The events that led to Mr. Hehman's death began at 8:15 that Saturday night, when the youths, according to police, gathered on the corner of 126th Street and Lexington Avenue to plot a robbery. They quickly spotted their mark — another man, the police said — but backed off when a patrol car passed. A few minutes later, when Mr. Broderick emerged by the Lexington Avenue line subway station at 125th Street, the boys decided that they had found an easy target.
As part of their tactic, two of them moved in front of Mr. Hehman and three lingered behind, the police said. One block west, as he walked beneath the Metro-North Railroad tracks on Park Avenue talking on his cellphone, they made their move. After the teenagers surrounded Mr. Hehman, investigators said, one of the youths placed him in a bear hug, while another rifled through his pockets.
The police say they believe that another of the youths punched him in the face. Moments later, Mr. Hehman broke free. With his attackers shouting and in pursuit, he darted into 125th Street, heavy with traffic, and was hit by a car. The driver stopped and the youths fled. According to their own accounts, they came away with nothing.

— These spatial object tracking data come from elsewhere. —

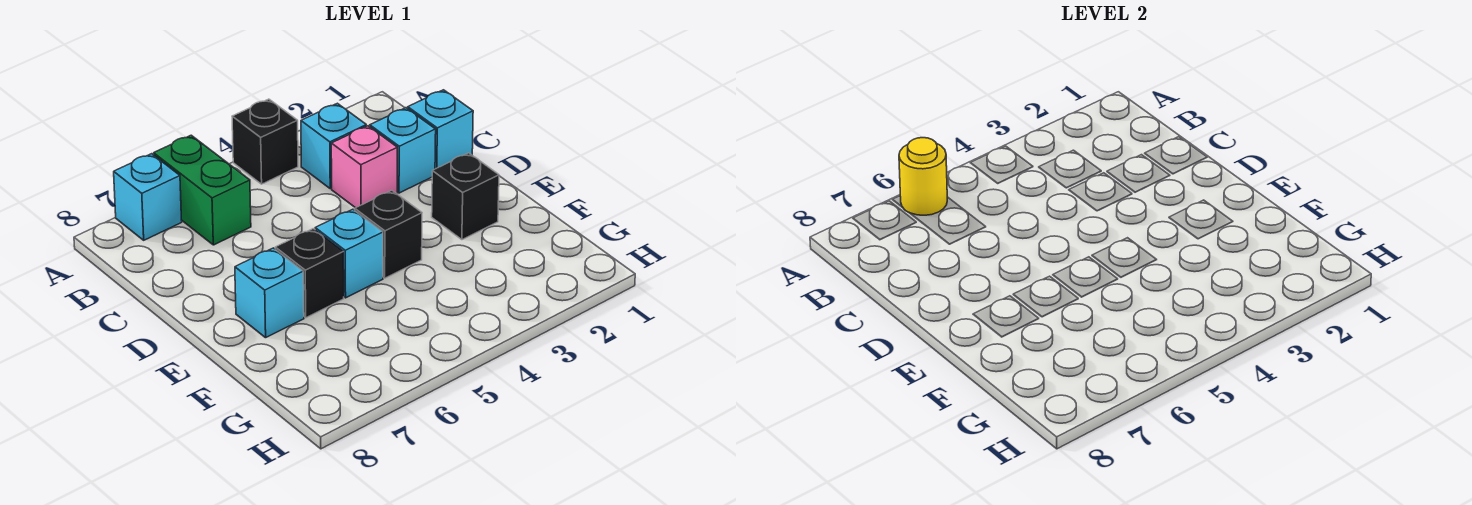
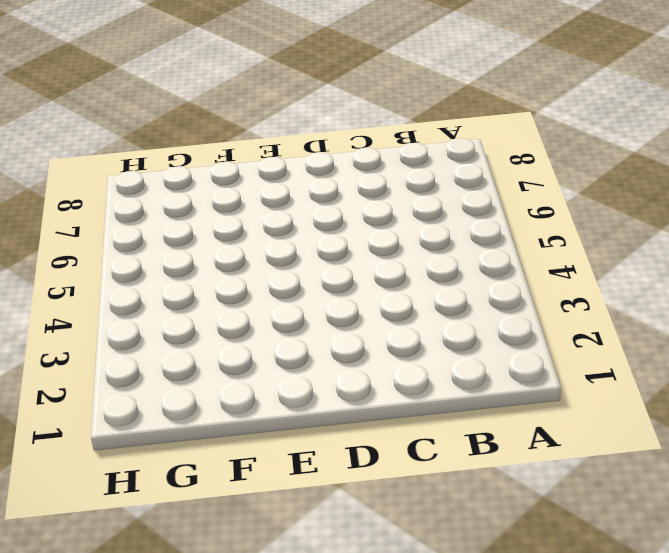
none -> black brick A4 level 1
none -> green brick A6:B6 level 1
none -> cyan brick A7 level 1

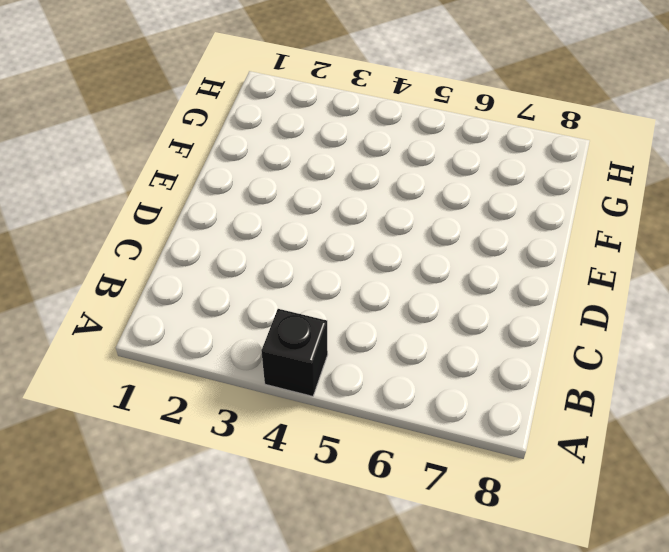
none -> green brick A6:B6 level 1
none -> cyan brick A7 level 1
none -> cyan brick B3 level 1

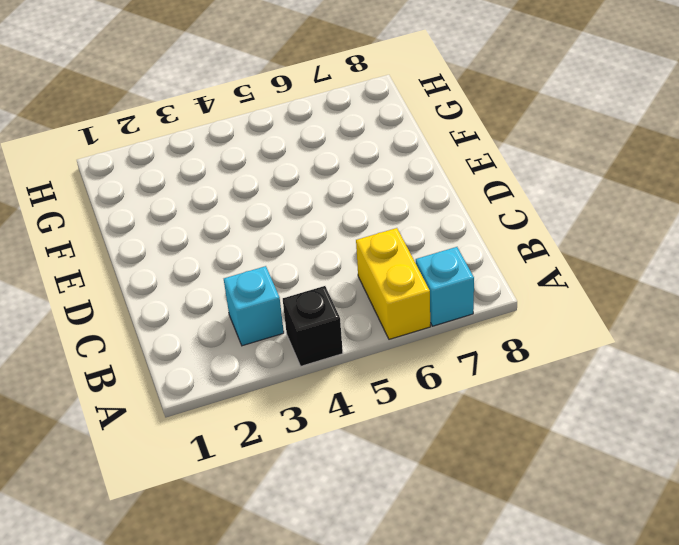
yellow brick A6:B6 level 1 -> green brick A6:B6 level 1
none -> cyan brick C1 level 1
none -> cyan brick C2 level 1
none -> pink brick C3 level 1

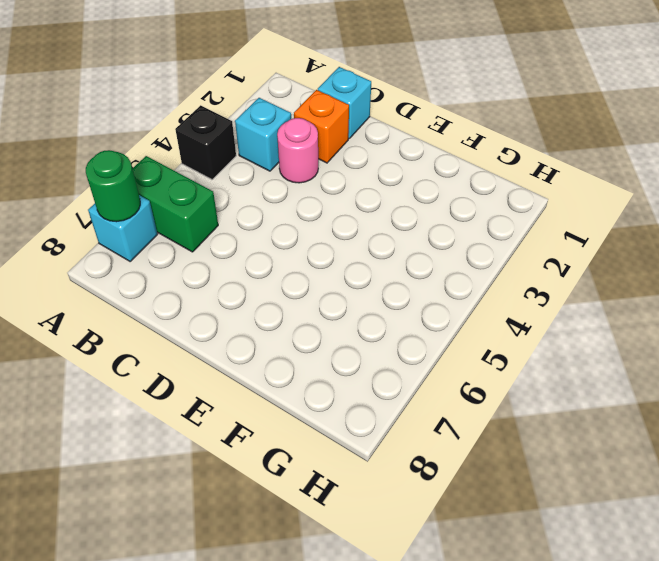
green round brick A7 level 2 -> none
orange brick C2 level 1 -> cyan brick C2 level 1
pink round brick C3 level 1 -> pink brick C3 level 1
none -> black brick E2 level 1
none -> black brick E4 level 1
none -> cyan brick E5 level 1

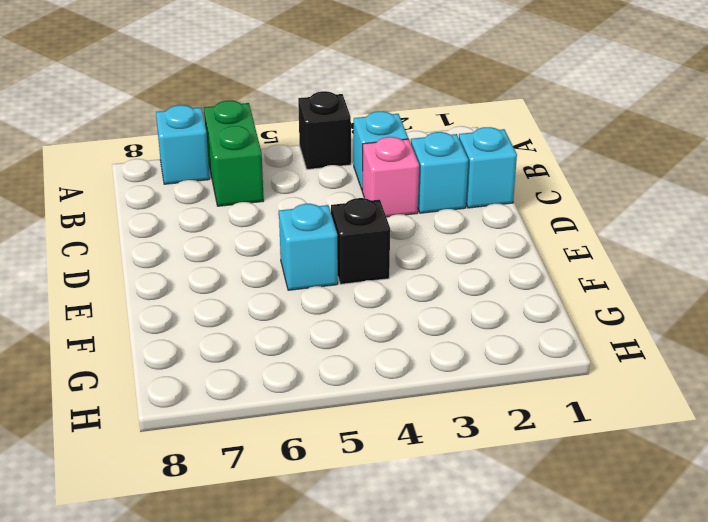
none -> black brick E2 level 1
none -> black brick E6 level 1
none -> cyan brick E7 level 1

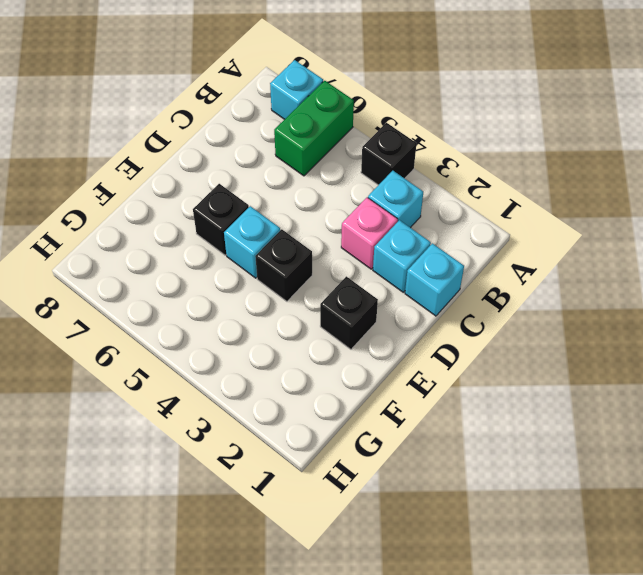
none -> cyan brick E7 level 1
none -> yellow round brick A6 level 2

For more than a week, the police were stymied in their investigation. On a hunch, they viewed surveillance tapes from a McDonald's on 125th Street that had been damaged by a group of teenagers eight days earlier. Although the police said that none of the arrested youths took part in that melee, some of those identified in the videos had heard about the attack on Mr. Hehman and led police to the suspects, who were taken into custody on Saturday.
Friends and relatives of the accused youths described them as well-behaved and unlikely participants in a violent assault. Rodney Jenkins, a grandfather of one of the 15-year-olds, said he spoiled his grandson so he would never be lured into the thuggery that upends the lives of so many young black men. "He has a jacket for every day of the week and stack of jeans," Mr. Jenkins said. "We do that so he won't have to go to the street to sell drugs."
Diana Fox, 23, who lives across the hall from one of the 13-year-olds, said he was a bookish boy with a stutter who once helped her rid her apartment of a rat. She said, "I can only say good things" about him.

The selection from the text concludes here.